DOMINGO XII DEL TIEMPO ORDINARIO CICLO C
Domingo 19 de Junio de 2016
REFLEXIÓN
1.- También hoy como entonces hay opiniones sobre Jesús muy diversas. Y como entonces preguntó a los discípulos, nos pregunta a nosotros: ¿Y vosotros, quién decís que soy Yo?
Todos quedaron callados menos Pedro, que respondió: “Tu eres el Mesías de Dios”. Y nosotros, ¿qué respondemos? Quizá nunca nos lo hemos preguntado y no sabríamos qué decir y nos quedaríamos callados como los discípulos. Pero deberíamos poder afirmar con plena convicción que es el Amor de nuestra vida y el amigo que nos coge de la mano para llevarnos por el buen camino y está a nuestro lado en todos los momentos de nuestra vida.
No es fácil seguir a Jesús por el camino que Él nos propone, y nos lo advierte claramente: “El que quiera seguirme que cargue con su cruz cada día y se venga conmigo” pero es el único camino que nos llena de vida y alegría.

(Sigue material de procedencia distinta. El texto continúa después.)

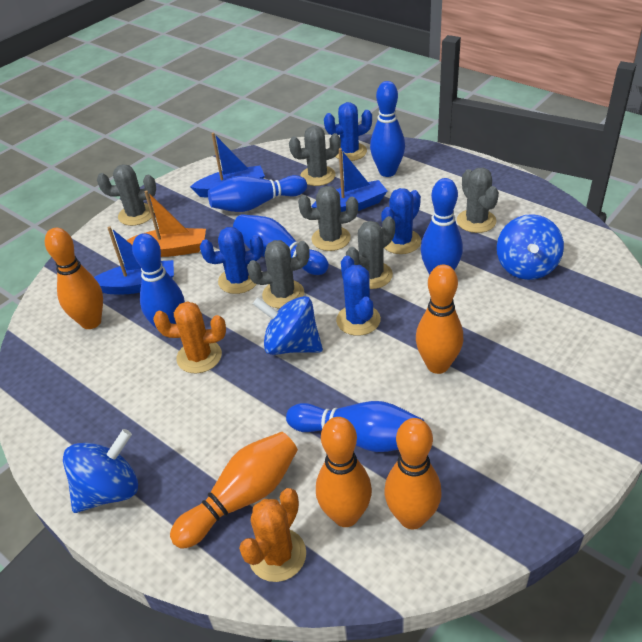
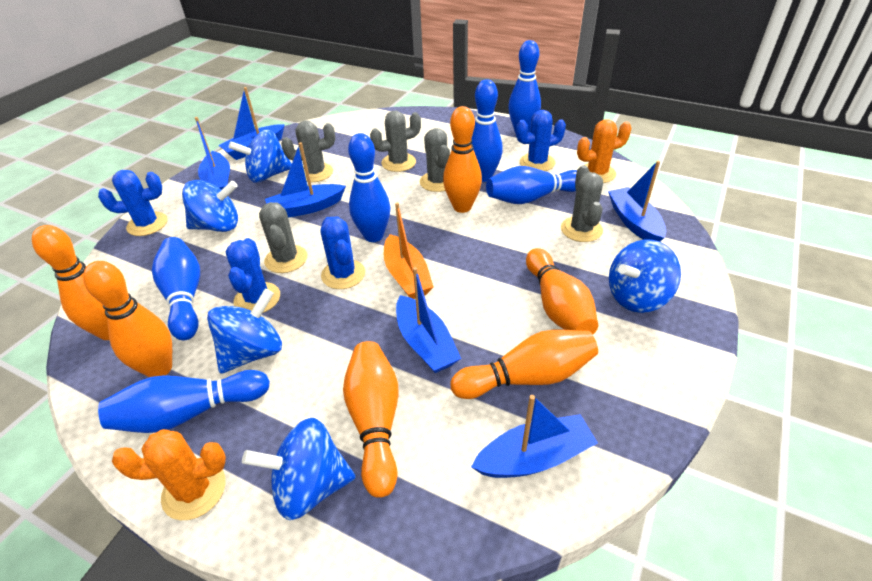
blue boat: 3 -> 6
blue spinning top: 3 -> 5
grey cactus: 6 -> 5
orange bowling pin: 5 -> 6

2.- ¿Cuáles son las cruces, las dificultades a las que hace referencia Jesús? A mí me parece que se pueden resumir en dos.
*La primera de ellas somos nosotros mismos. Es duro, es difícil, seguir a Jesús sobrellevando nuestras debilidades, nuestras equivocaciones, nuestras limitaciones, nuestras imperfecciones, nuestro carácter, nuestra forma de ser… Aceptarnos a nosotros mismos tal como somos y a veces aguantarnos a nosotros mismos con reacciones y comportamientos que no nos gustan.
*La segunda son los demás. A veces resulta muy duro aceptar a los demás como son. Aceptarles y amarles con sus limitaciones, su carácter, sus debilidades, sus palabras y sus comportamientos que en ocasiones hacen daño o nos pueden arrastrar en una dirección distinta al camino de Jesús y nos empujan a no amar a los demás como Jesús quiere.
3.- Amar y servir a los demás como Jesús quiere es gastar y desgastar nuestra vida haciendo el bien sin pedir nada a cambio. Es amar a los demás como Jesús nos ama a cada uno.
Si no estamos dispuestos a gastar y regalar nuestra vida así, es que no es Jesús el centro de nuestra vida, ni estamos enamorados de Él y nuestras palabras y nuestras obras, por mucho que lo aparentemos, no serán un medio de hacerle presente en donde vivimos, ni de abrir una puerta para que puedan acercarse a Él quienes nos rodean.
4.- Os propongo que durante esta semana, en nuestros momentos de reflexión y de oración, intentemos responder a la pregunta de quién es Jesús para cada uno de nosotros para que el mismo Señor nos enseñe qué debemos hacer para seguirle y ser de verdad sus discípulos.